Programming, for all ages and all languages.
Post Reply
mioline
Posts: 3
Joined: Sun Mar 09, 2008 7:26 am

Writing an Assembler - How?

Post by mioline »

Hi there!

This is my first post here, so if I ask something lame... Do whatever you want with me. :D

I want to write an Assembler for the i8086 CPU, the parsing is OK, but I don't understand, how the machine-code instructions and a plain (for example a *.COM) binary file seem. I would appreciate if somebody could help me.
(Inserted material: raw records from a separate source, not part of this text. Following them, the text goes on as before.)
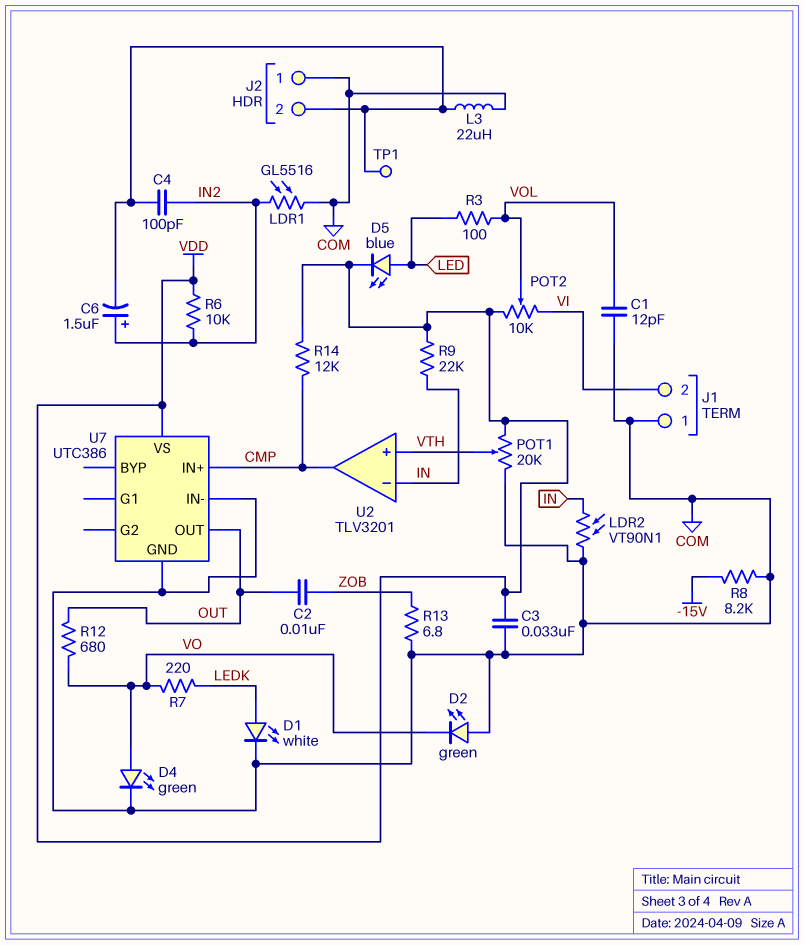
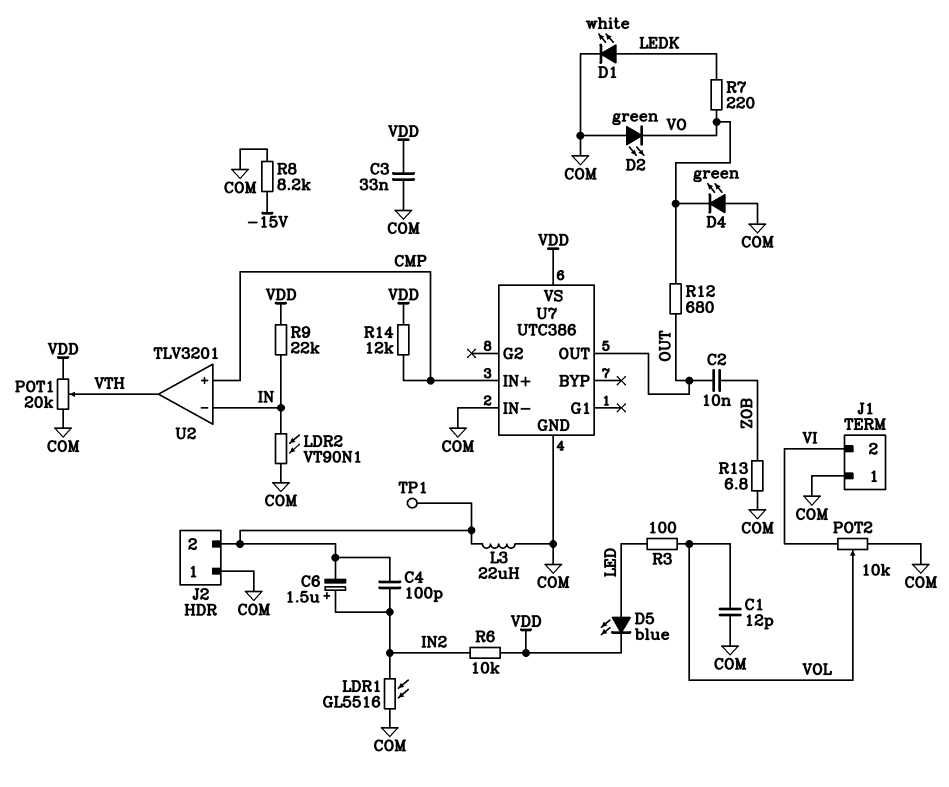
D4: LED green (A VO, K COM) -> LED green (A COM, K VO)
POT2: 10k (VDD, VI, wiper VOL) -> 10k (COM, VI, wiper VOL)
U2 pin in+: VTH -> CMP
U2 pin out: CMP -> VTH

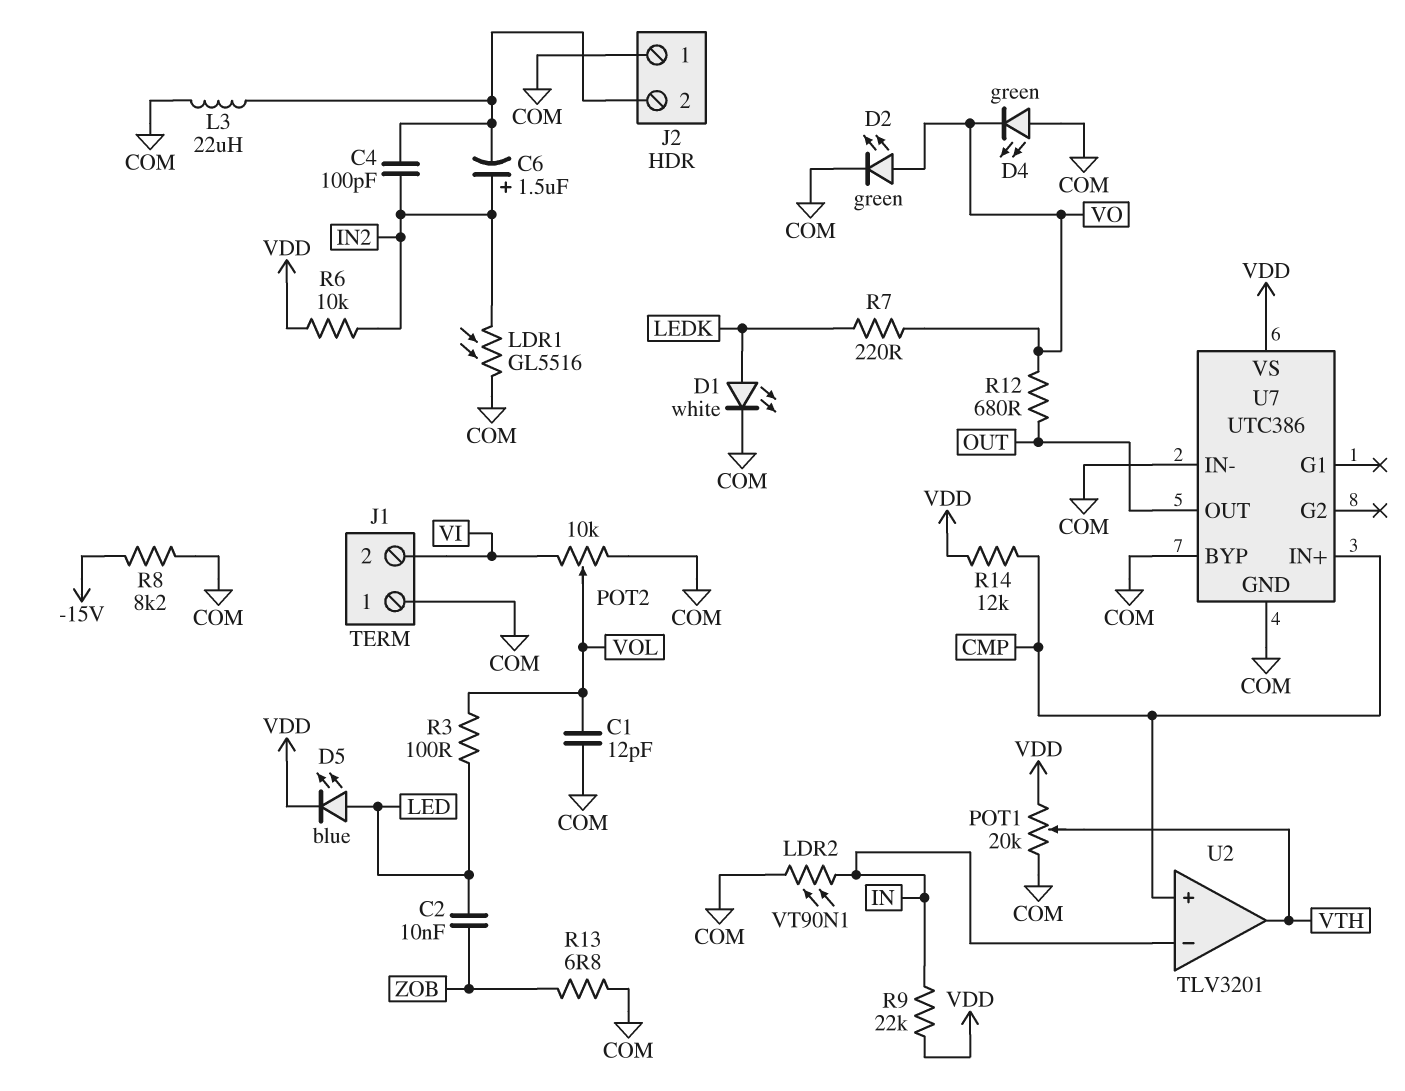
C2: 10nF (OUT, ZOB) -> 10nF (LED, ZOB)
C3: 33nF (COM, VDD) -> none
D2: LED green (A COM, K VO) -> LED green (A VO, K COM)
TP1: test point (J2/2) -> none
U7 pin BYP: none -> COM

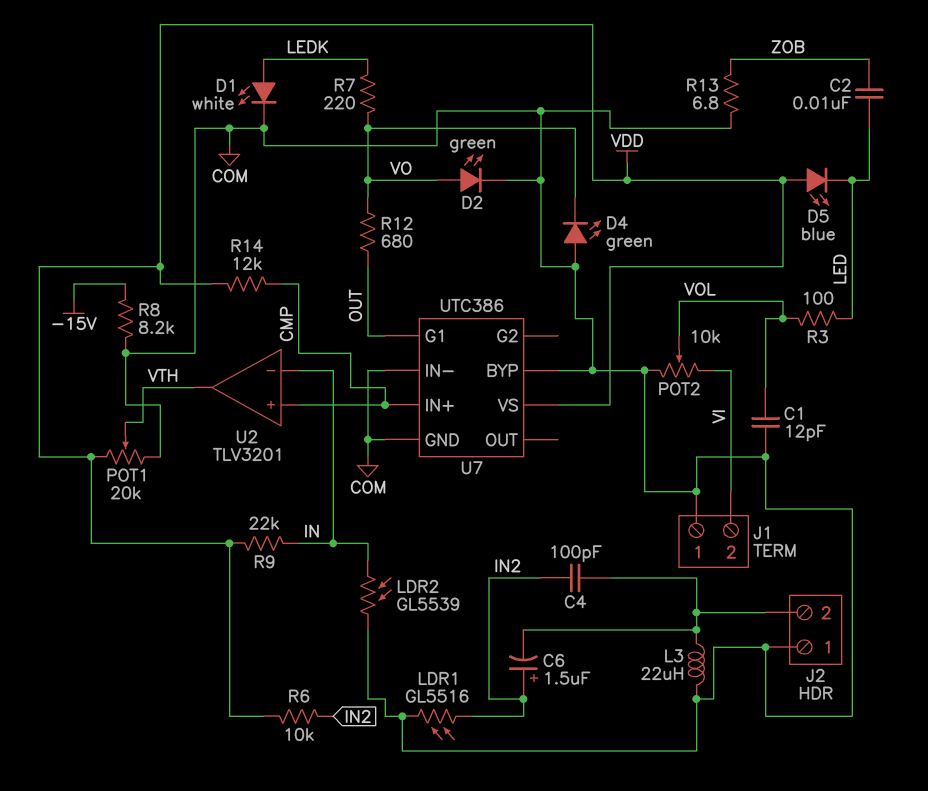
D5: LED blue (A LED, K VDD) -> LED blue (A VDD, K LED)
LDR2: VT90N1 (COM, IN) -> GL5539 (COM, IN)
U7 pin G1: none -> OUT
U7 pin OUT: OUT -> none

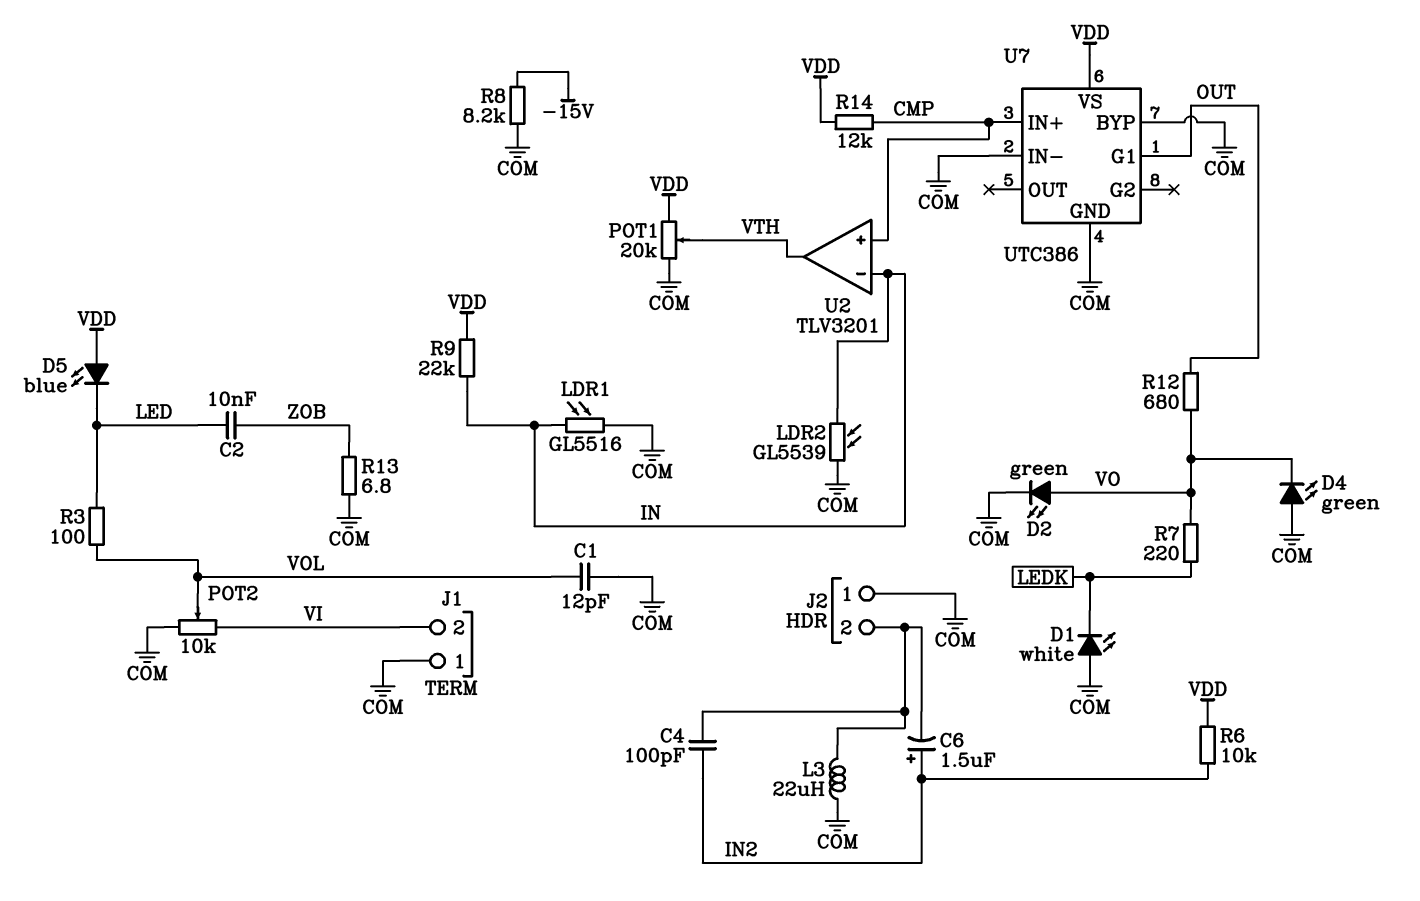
D1: LED white (A LEDK, K COM) -> LED white (A COM, K LEDK)
LDR1: GL5516 (COM, IN2) -> GL5516 (COM, IN)

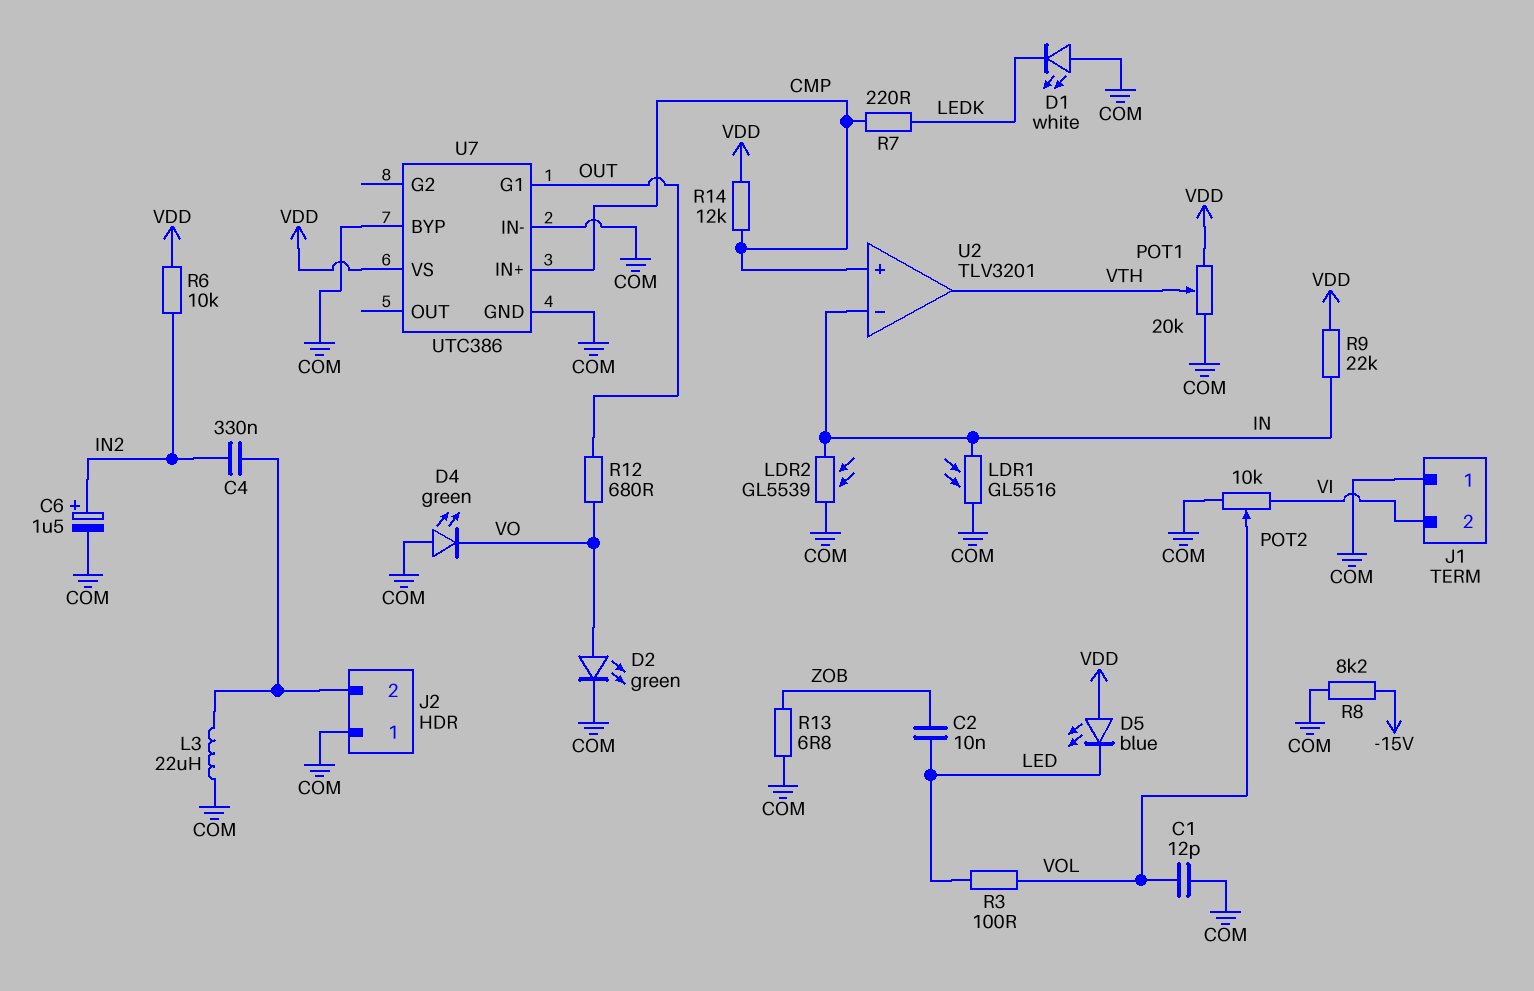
C4: 100pF (IN2, J2/2) -> 330nF (IN2, J2/2)
C6: 1.5uF (plus IN2, minus J2/2) -> 1.5uF (plus IN2, minus COM)
R7: 220 (LEDK, VO) -> 220 (CMP, LEDK)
Thanks for the answers in advance!

mioline
User avatar
DavidCooper
Member
Member
Posts: 1150
Joined: Wed Oct 27, 2010 4:53 pm
Location: Scotland

Re: Writing an Assembler - How?

Post by DavidCooper »

mioline wrote:I want to write an Assembler for the i8086 CPU, the parsing is OK, but I don't understand, how the machine-code instructions and a plain (for example a *.COM) binary file seem.
You don't understand how they seem? You need to state that more clearly so that people have a chance of working out what you mean. It appears that a .com file (http://en.wikipedia.org/wiki/COM_file) has no header, so all you have to do is fill it with binary code, the first byte of which will, I presume, be designed to sit at address 0 within a 64K segment. If you're capable of writing an assembler, I can't imagine what you're now having difficulty with, so you need to spell out the problem clearly.
Help the people of Laos by liking - https://www.facebook.com/TheSBInitiative/?ref=py_c

MSB-OS: http://www.magicschoolbook.com/computing/os-project - direct machine code programming
mioline
Posts: 3
Joined: Sun Mar 09, 2008 7:26 am

Re: Writing an Assembler - How?

Post by mioline »

You don't understand how they seem? You need to state that more clearly so that people have a chance of working out what you mean. It appears that a .com file (http://en.wikipedia.org/wiki/COM_file) has no header, so all you have to do is fill it with binary code, the first byte of which will, I presume, be designed to sit at address 0 within a 64K segment. If you're capable of writing an assembler, I can't imagine what you're now having difficulty with, so you need to spell out the problem clearly.
OK, I was wrong, sorry... I should have leave the "COM-part" out from my previous message... So, the main question is: could you tell me, how do the structure of the i8086 instruction codes seem?
User avatar
Combuster
Member
Member
Posts: 9301
Joined: Wed Oct 18, 2006 3:45 am
Libera.chat IRC: [com]buster
Location: On the balcony, where I can actually keep 1½m distance
Contact:

Re: Writing an Assembler - How?

Post by Combuster »

Tried the processor manual? The current one shows exactly how instructions are encoded. The only thing you need beyond that is a list of instructions valid on the 8086/8088 since it will be far less than the current spectrum of instructions.
"Certainly avoid yourself. He is a newbie and might not realize it. You'll hate his code deeply a few years down the road." - Sortie
[ My OS ] [ VDisk/SFS ]
User avatar
DavidCooper
Member
Member
Posts: 1150
Joined: Wed Oct 27, 2010 4:53 pm
Location: Scotland

Re: Writing an Assembler - How?

Post by DavidCooper »

mioline wrote:OK, I was wrong, sorry... I should have leave the "COM-part" out from my previous message...
No, you weren't wrong and have nothing to apologise for. The probem is that you don't seem to know what the word "seem" means, so it's very hard to make sense of your question. If I try to answer it literally, this happens:-
So, the main question is: could you tell me, how do the structure of the i8086 instruction codes seem?
They seem very attractive to me. I love the way they've been organised into gorgeous groups of similar numbers with similar functions.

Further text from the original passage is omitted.